The Gene Whisperer

The Gene Whisperer

William Flavahan, PhD sees a bright future for brain tumor research.

It’s early in the morning, but Postdoctoral Research Fellow William Flavahan, PhD at the Broad Institute of MIT Bernstein Lab at Massachusetts General Hospital and Harvard Medical School is energized.

Despite being up overnight to care for his five-month-old daughter, this dedicated new father is also focused and attentive to other beings. Cancer cells to be exact. One could even call him “the gene whisperer.”

Dr. Flavahan, a former recipient of the American Brain Tumor Association’s grant program, focuses his postdoctoral work on epigenetics—the study of inheritable changes that do not affect the DNA sequence, but influence gene expression, which may contribute to the development of cancerous brain tumors such as glioblastoma.

To understand epigenetics, Dr. Flavahan uses a textbook analogy:

“If the DNA is a cell’s textbook, containing all the instructions it needs to fulfill any role in the body, then the epigenetics are the highlighter marks, folded pages, and post-it notes that the cells use to mark which parts of the DNA are important, and which aren’t,” he explains.

Dr. Flavahan started his doctoral work at the Cleveland Clinic, studying how certain cells within a single tumor (cancer stem cells) could grow better and be more resistant to drugs than the rest of the tumor cells. These cells also had the ability to grow in parts of the tumor that had very little nutrients.

I really don’t think there is a bigger clinical problem today than brain cancer.​

“Through my research at Cleveland Clinic, I discovered that part of the reason these cells were able to grow is that they had a turbocharged system of pulling nutrients in from the surroundings through expression of a protein called GLUT3,” Dr. Flavahan said.

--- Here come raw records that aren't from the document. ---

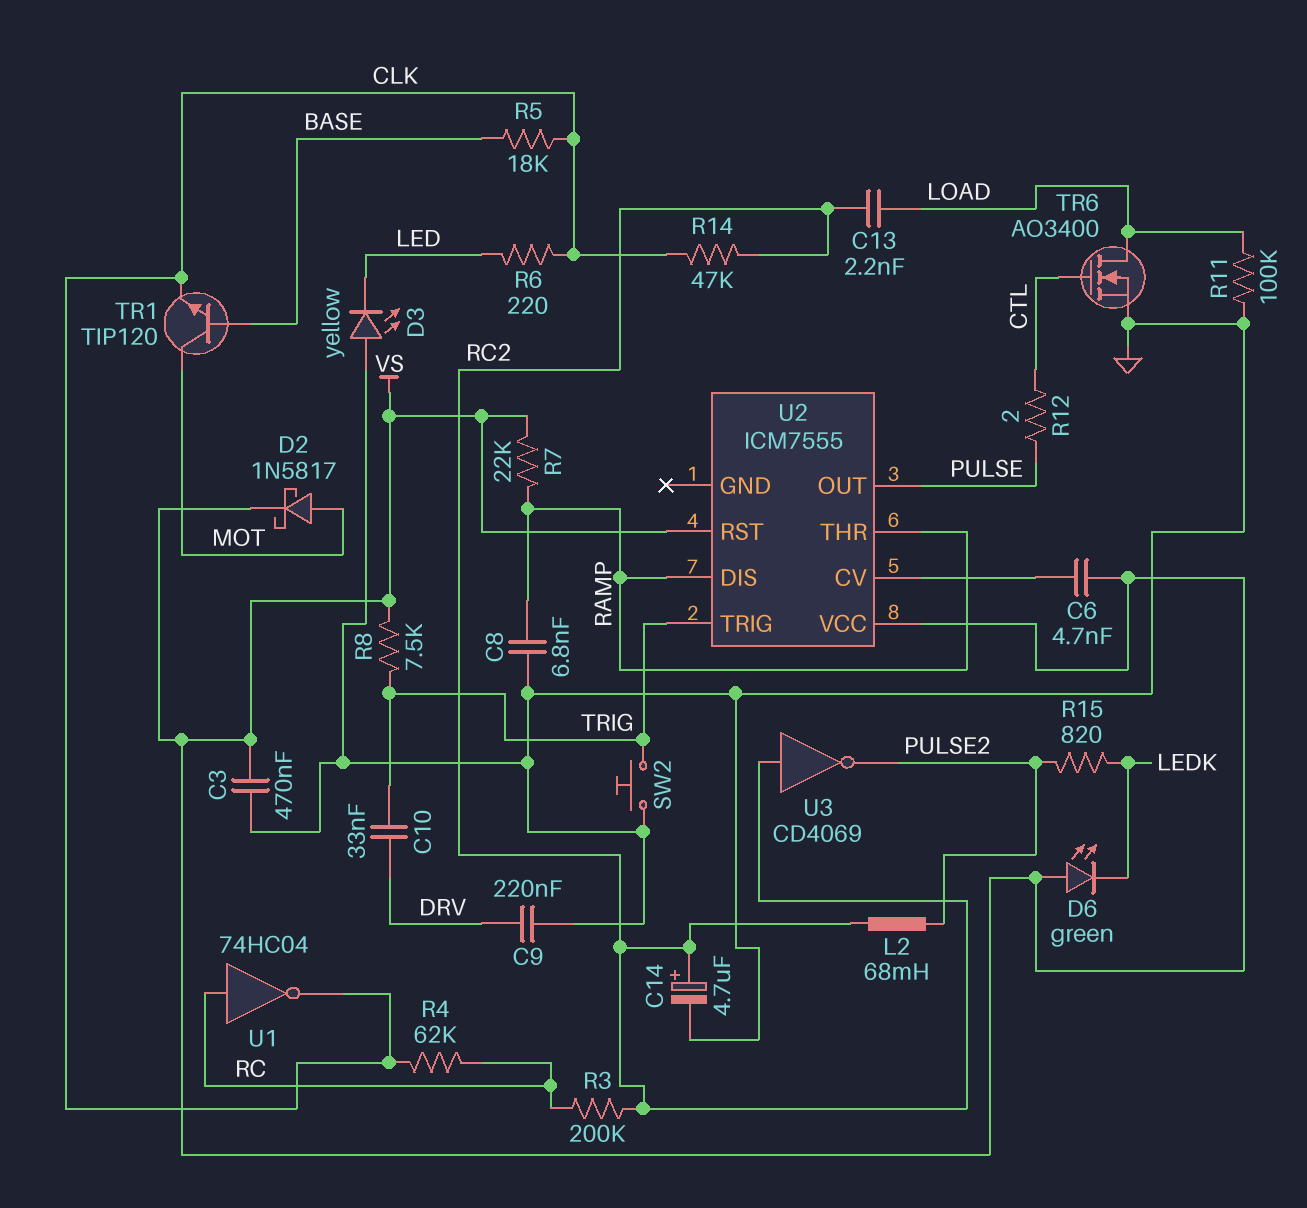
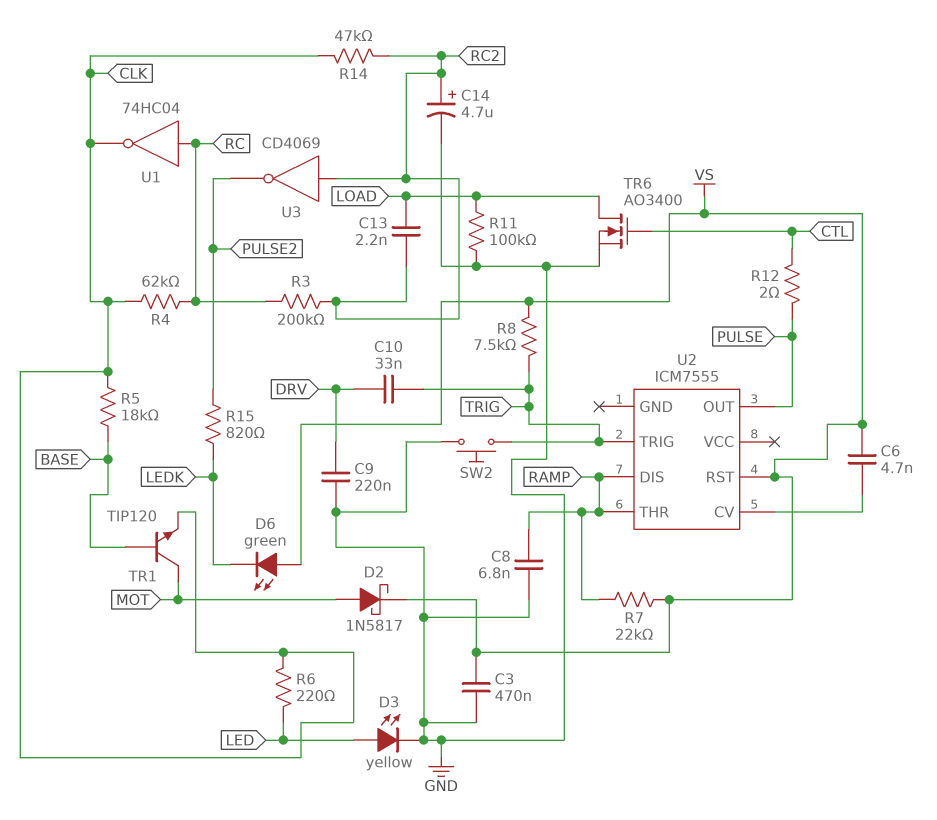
D3: LED yellow (A GND, K LED) -> LED yellow (A LED, K GND)
L2: 68mH (PULSE2, RC2) -> none
U2 pin VCC: VS -> none

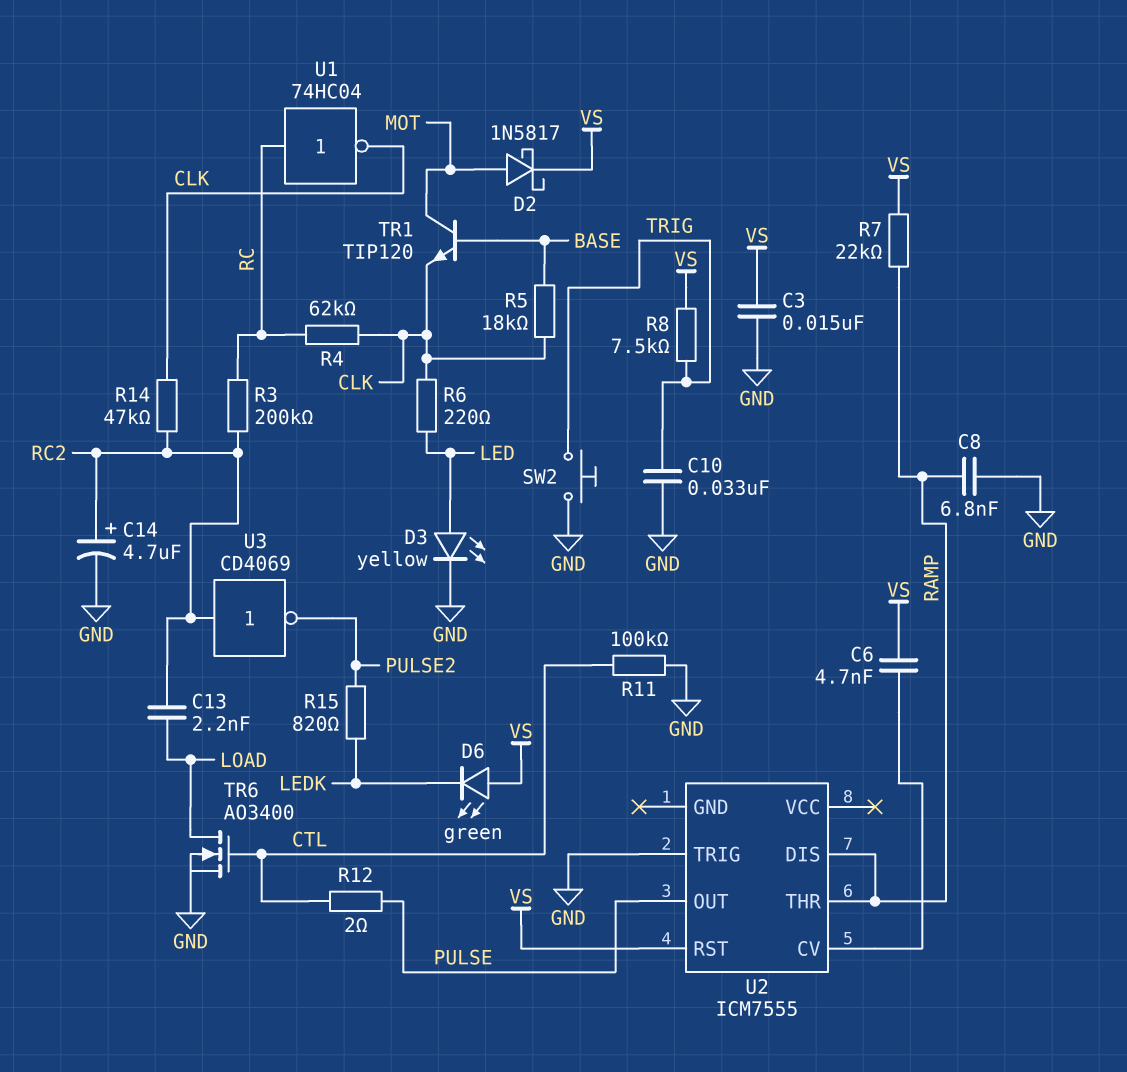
C3: 470nF (GND, VS) -> 15nF (GND, VS)
C9: 220nF (DRV, GND) -> none
C10: 33nF (DRV, TRIG) -> 33nF (GND, TRIG)
R11: 100k (GND, LOAD) -> 100k (CTL, GND)
U2 pin TRIG: TRIG -> GND

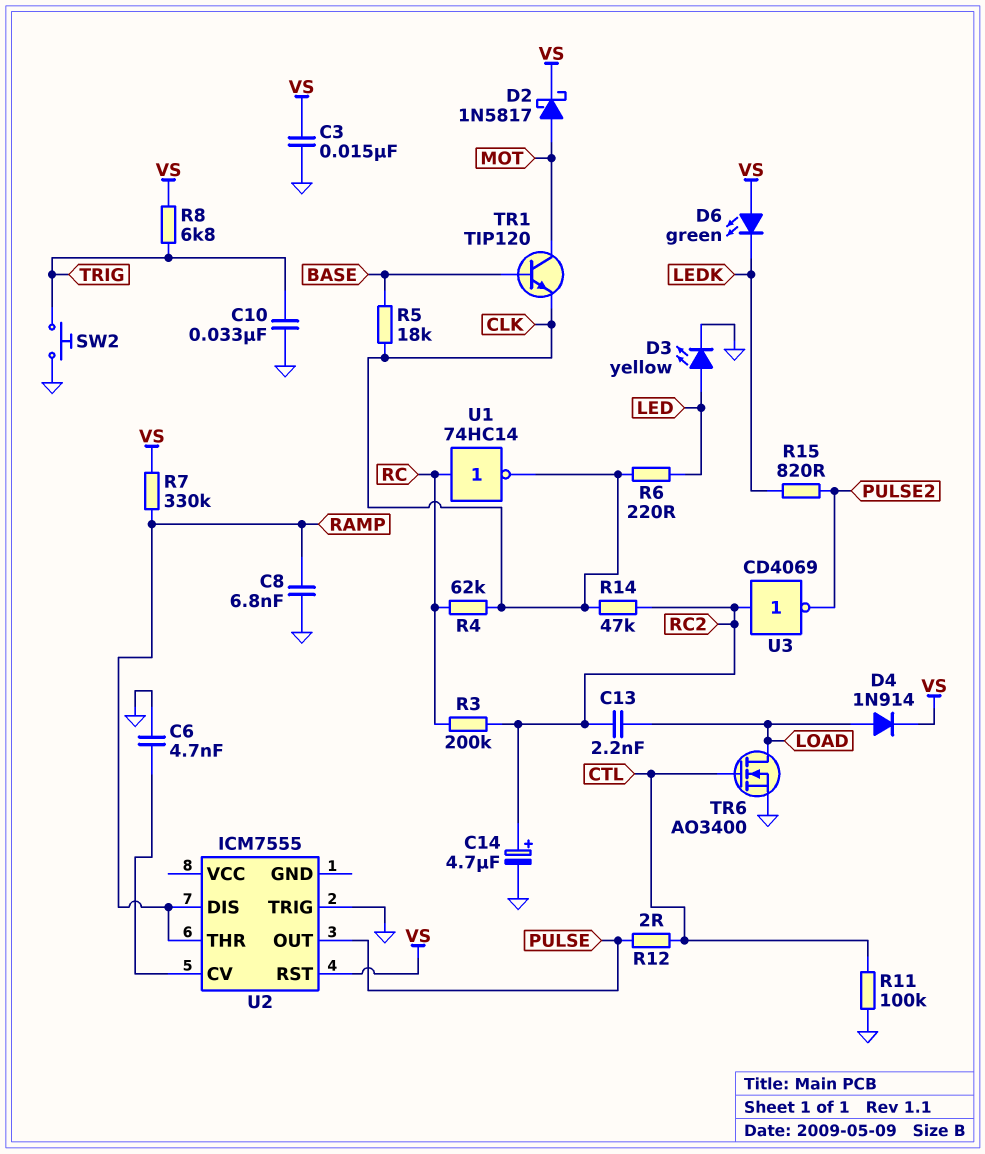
C6: 4.7nF (U2/CV, VS) -> 4.7nF (GND, U2/CV)
D4: none -> diode 1N914 (A LOAD, K VS)
R7: 22k (RAMP, VS) -> 330k (RAMP, VS)
R8: 7.5k (TRIG, VS) -> 6.8k (TRIG, VS)
U1: NOT 74HC04 (in RC, out CLK) -> NOT 74HC14 (in RC, out CLK)

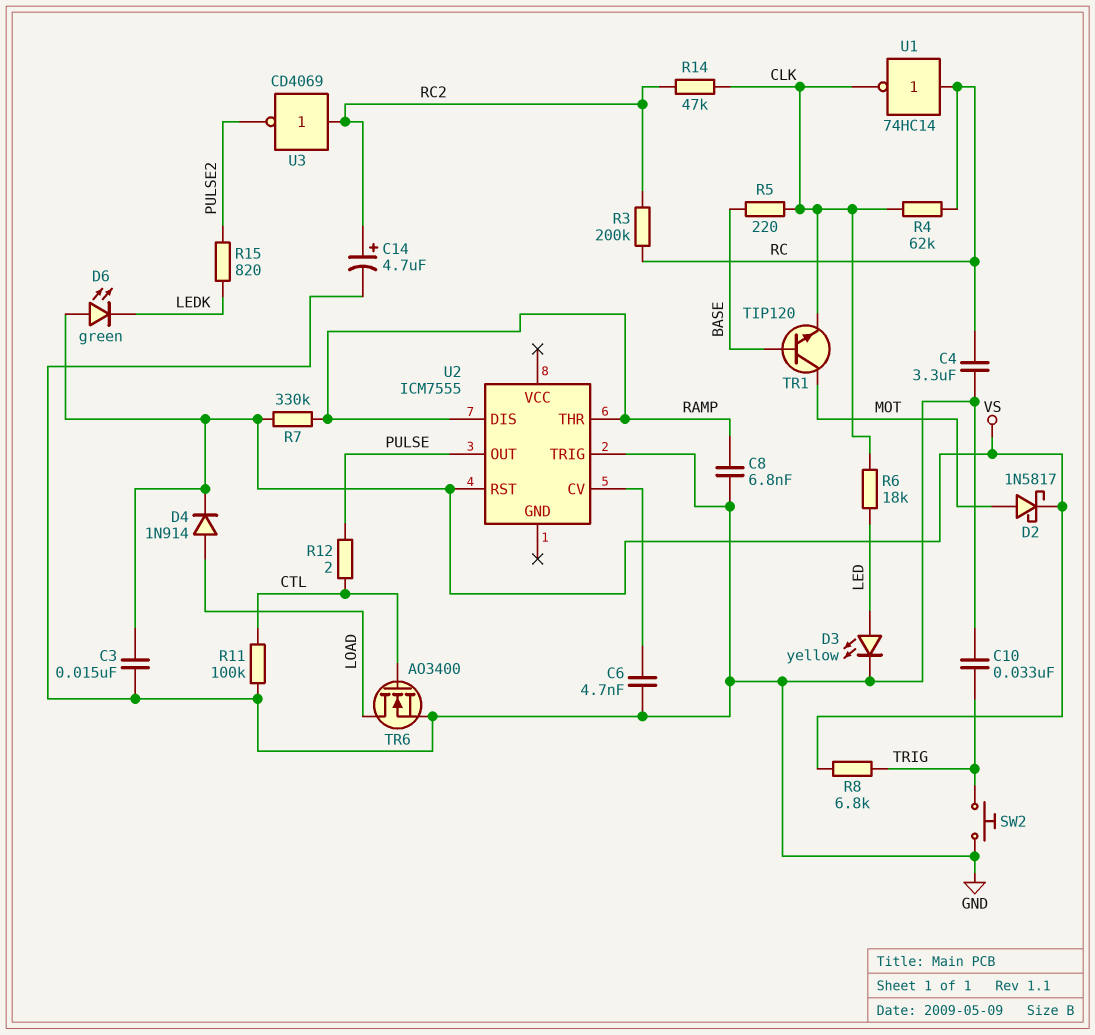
C4: none -> 3.3uF (GND, RC)
C13: 2.2nF (LOAD, RC2) -> none
R5: 18k (BASE, CLK) -> 220 (BASE, CLK)
R6: 220 (CLK, LED) -> 18k (CLK, LED)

How these cancer stem cells had the exact same genetic background as the rest of the tumor, but could have such different properties, intrigued him. “The standard view in the field had been that genetic changes are what make cancer cells so different,” he said. His research showed that while cancer stem cells and the rest of the tumor cells had the same genetic changes, the cancer stem cells had a completely different set of epigenetic marks—or instructions—allowing them to be much more aggressive.​

“What Flavahan’s work has taught us is that epigenetic controls can go awry and turn on oncogenes (a gene which in certain circumstances can transform a cell into a tumor cell) without any change in their DNA sequence,” said Bradley Bernstein, MD, PhD, director of the Broad Institute Epigenomics Program and professor of Pathology at Harvard Medical School. “It’s important because it suggests that an emerging class of drugs called ‘epigenetic’ therapies that target gene controls could be effective in these tumors.”

Dr. Flavahan’s research will be published in Nature showing that the same epigenetic markers common in gastric sarcoma in children are also common in certain types of glioma.

Dr. Flavahan believes there’s reason for hope as more of the science behind brain tumors is discovered. “The technology available for researchers is advancing at an exponential pace, so we’re able to create these central repositories of data, such as The Cancer Genome Atlas (TCGA), where cancer researchers across the country will make the data from deeply characterized tumor samples available to everyone. This really increases our research power by allowing the research community to discover connections between data that we wouldn’t have been able to see otherwise.”